Jackson Energy’s status as a cooperative led directly to Cotton’s retrofit. It is one of four rural electric cooperatives participating in a pilot program called How$martKY, run by the Mountain Association for Community Economic Development (MACED). The program will let Cotton slowly pay back the cost of the retrofit: His bill is smaller than before, but he’s actually paying a bit more than the cost of the electricity he uses. The extra charge is how he repays the cost of the retrofit.
It’s a scheme called on-bill financing—a way for people of all financial backgrounds to reap the benefits of energy efficiency without a big up-front cost.
Since on-bill programs like How$martKY are still experimental, MACED made a point of kicking off its pilot program by working with cooperatives. Investor-owned utilities are legally required to prioritize shareholder profits, and often can’t take on risky or unproven ventures. But electric cooperatives are required to maximize value for their members. That makes a cooperative potentially more willing to try out a program with an as-yet-unproven effect on the utility’s bottom line, but with the immediate potential to help member-owners and wean the region off fossil fuels.
“Because they’re customer-owned, because they’re intent on customer satisfaction, it made sense to start with them,” says Justin Maxson, president of MACED.
The program is a small step forward in a region of the country underserved by renewables, but one with the potential to grow.
“What we love is that it has a shot to make energy efficiency much more scalable,” says Maxson. “That’s especially important in Appalachia, where we’re so over-dependent on coal as our primary source of energy.”
Most of the nation’s electric cooperatives were founded on the idea that small steps can beget big change. Many such cooperatives date back to the 1930s (Jackson Energy started in 1938), when the electricity divide in the United States was stark: Approximately 90 percent of urban homes had power, and 90 percent of rural homes did not. For-profit utilities had little interest in building transmission lines in sparsely populated areas, so the federal government offered loans and encouraged farmers and ranchers to set up their own electric cooperatives. By the mid- ’40s, some 50 percent of rural Americans had electricity; by the mid-’50s, the vast majority did.
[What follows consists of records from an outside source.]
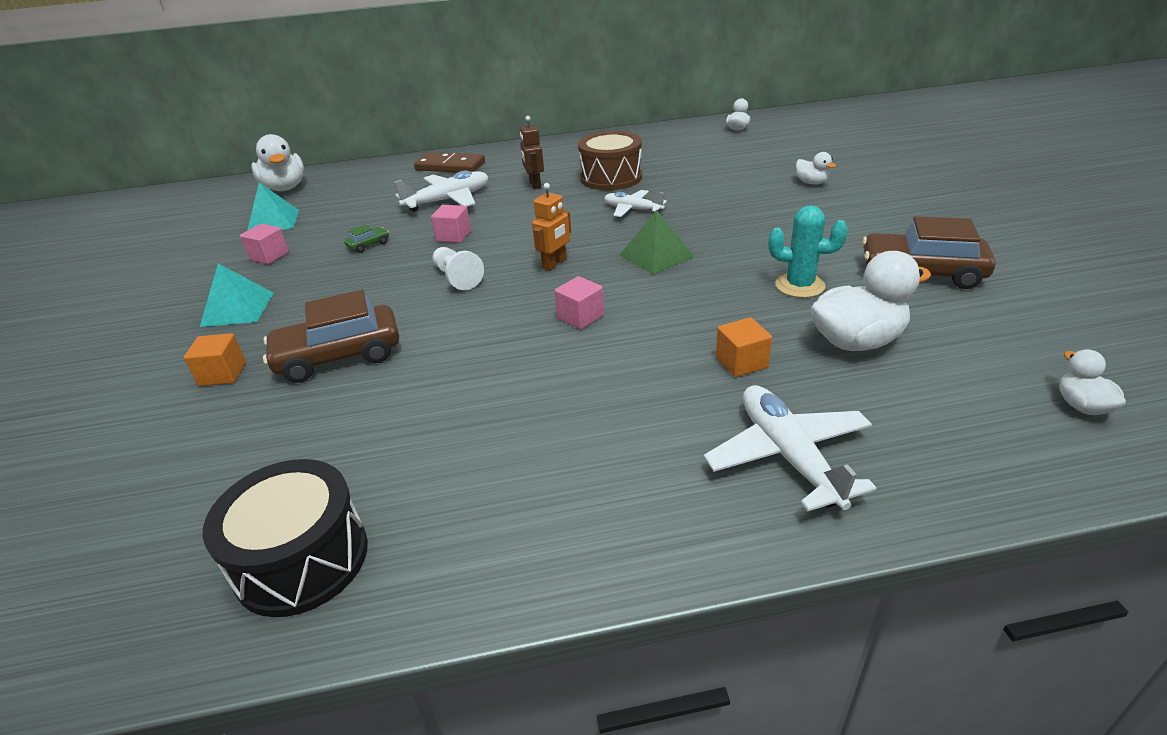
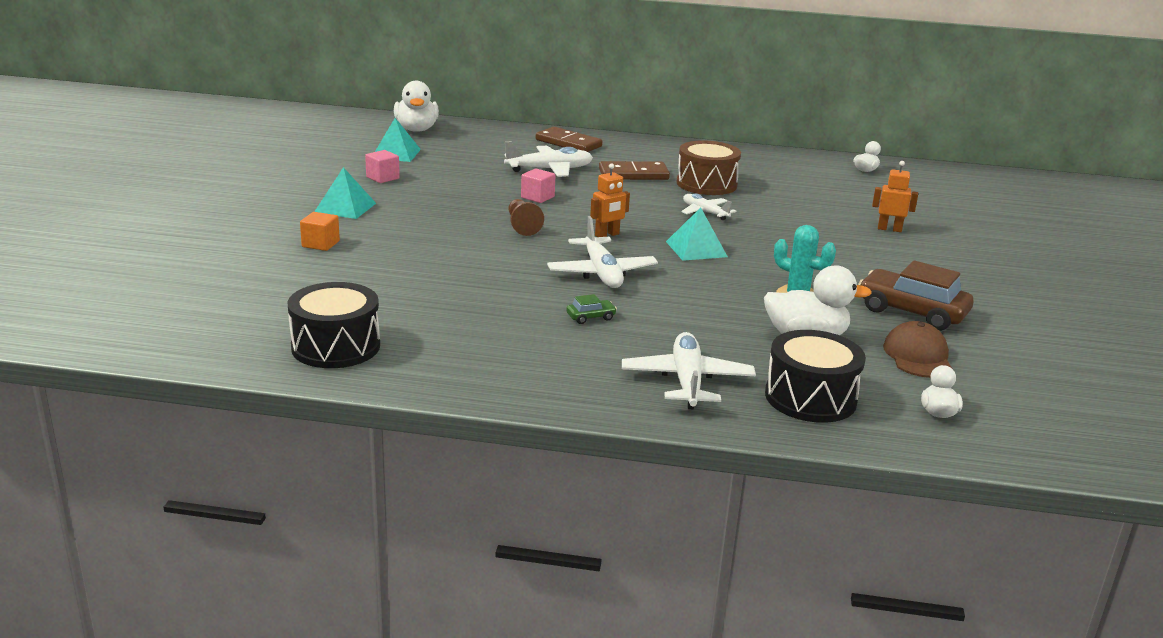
camera: 15 degrees right, 10 degrees down
(339, 356) = (406, 253): brown car -> none
(368, 245) = (465, 187): green car -> green car (591, 317)
(457, 278) = (522, 226): white pawn -> brown pawn
(535, 184) = (633, 174): brown robot -> brown domino
(580, 317) = (601, 273): pink cube -> white plane
(656, 256) = (696, 249): green pyramid -> turquoise pyramid
(741, 362) = (702, 328): orange cube -> none
(811, 183) = (889, 229): white duck -> orange robot
(939, 432) = (810, 398): none -> black drum
(982, 329) = (917, 356): none -> brown cap

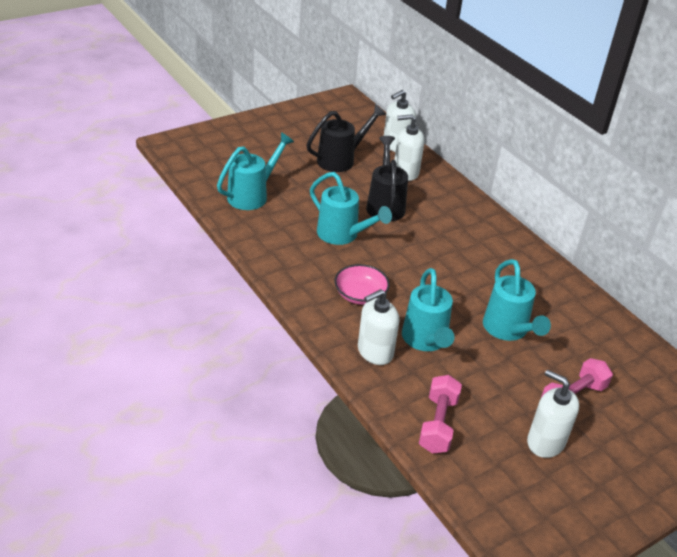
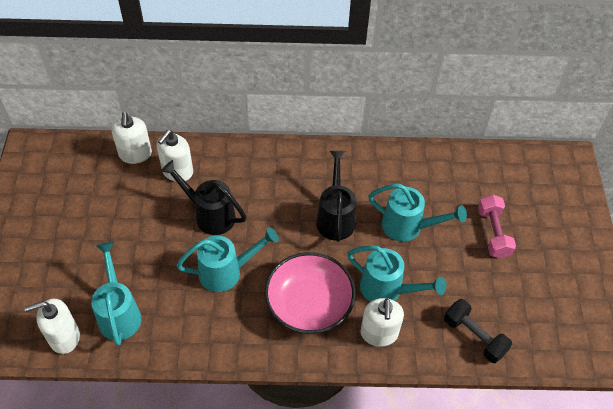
camera: 55 degrees left, 15 degrees up
(340, 160) = (121, 210): black watering can -> black watering can (335, 217)
(360, 295) = (309, 304): pink bowl -> pink bowl, size x1.70
(438, 424) = (474, 336): pink dumbbell -> black dumbbell
(545, 442) = (523, 278): white soap dispenser -> white soap dispenser (64, 337)

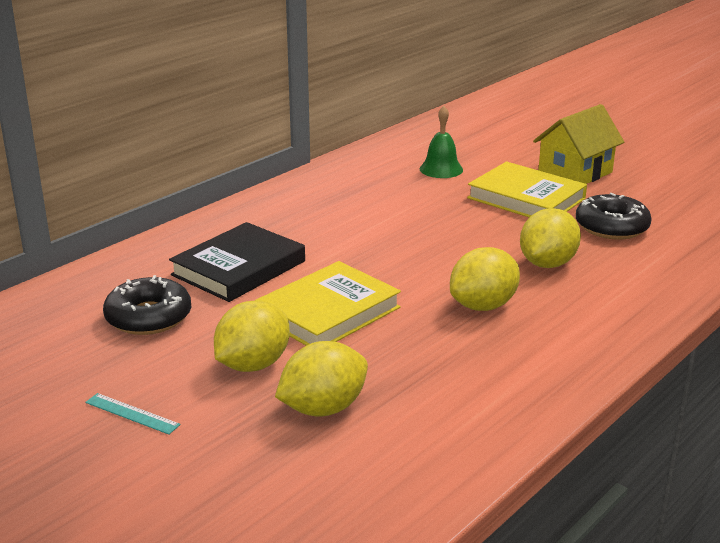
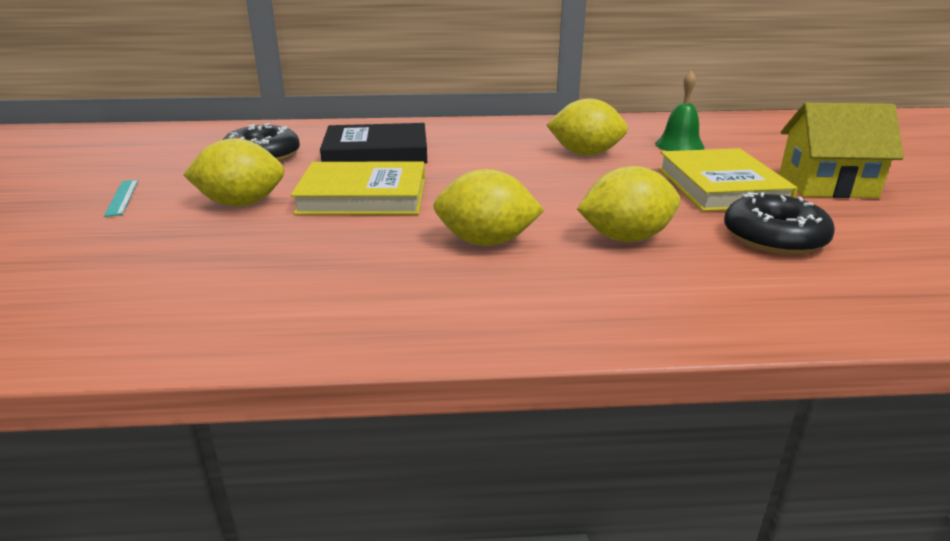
camera: 45 degrees right, 0 degrees up
(323, 408) = (205, 248): yellow lemon -> yellow lemon (585, 154)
Now cooperatives form the largest electric utility network in the nation, serve some 42 million people in 47 states, generate $45 billion in annual revenue, and employ nearly 130,000 people. Approximately 78 percent of U.S. counties are served by electric cooperatives. Clean-energy advocates hope that network can be harnessed to bring big changes once again to America’s energy landscape.
Co-op electricity, like that of the nation as a whole, comes from a mix of sources that varies by region—and because of cooperatives’ strong presence in coal-producing regions, their reliance on coal-fired power is higher than the national average. Still, 90 percent of electric cooperatives have at least some renewable power in their portfolios, and 96 percent offer some sort of energy efficiency program. As of 2007, co-ops got 3 percent more of their energy from renewable sources than did the nation’s utility sector as a whole.
Cooperatives around the country are pushing to do better. In 2008, a number of them banded together to form the National Renewables Cooperative Organization, an umbrella group that supports local co-ops in making the switch to renewable energy. The organization found that renewables make sense for cooperatives for more than environmental reasons. Diverse power sources can insulate members from volatile prices, and renewable energy projects can create jobs in the communities where members live.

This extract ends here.